Large-scale anisotropies of ultra-high-energy cosmic rays measured at the Pierre Auger Observatory

TL;DR

This paper reviews 19 years of data from the Pierre Auger Observatory, revealing large-scale anisotropies in ultra-high-energy cosmic rays that suggest an extragalactic origin for particles above 8 EeV.

Contribution

It provides a comprehensive overview of large-scale anisotropy studies in ultra-high-energy cosmic rays using extensive data from the Pierre Auger Observatory, including recent findings.

Findings

Detection of a dipolar anisotropy above 8 EeV with 6.8 sigma significance

Evidence supporting an extragalactic origin of ultra-high-energy cosmic rays above 8 EeV

Analysis of anisotropies across a wide energy range from 0.03 to 32 EeV

Abstract

Measurements of anisotropies in the arrival directions of ultra-high-energy cosmic rays are crucial to pinpoint their sources, which are yet to be discovered. A dipolar anisotropy in right ascension above 8~EeV has been detected by the Pierre Auger Observatory with a significance of $6.8 \sigma$. The direction of the dipole suggests an extragalactic origin of ultra-high-energy cosmic rays above those energies.
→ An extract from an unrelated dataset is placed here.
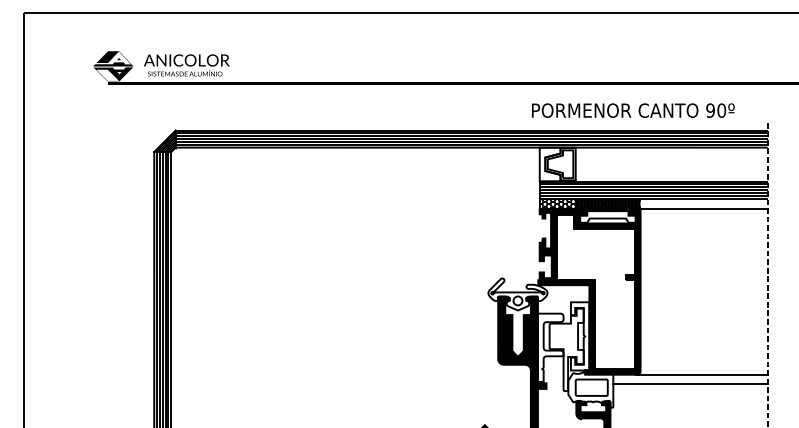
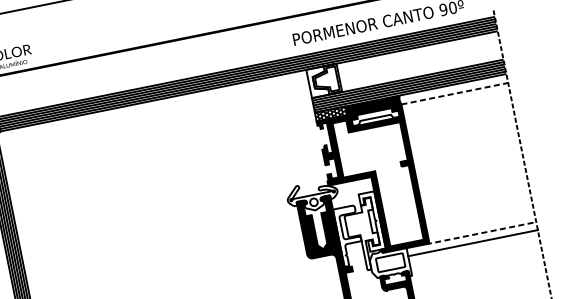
line: (704, 209) -> (455, 93), solid -> dashed
line: (701, 374) -> (480, 233), solid -> dashed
In this contribution, we provide an overview of the studies on large-scale anisotropies in the arrival directions of ultra-high-energy cosmic rays measured at the Pierre Auger Observatory with energy thresholds from $\sim 0.03$~EeV up to $32$~EeV and we present and discuss the recent results achieved with the latest available dataset, which includes 19 years of operations -- resulting in a total exposure of 123,000~km$^2$~sr~yr and nearly 50,000 events above 8~EeV.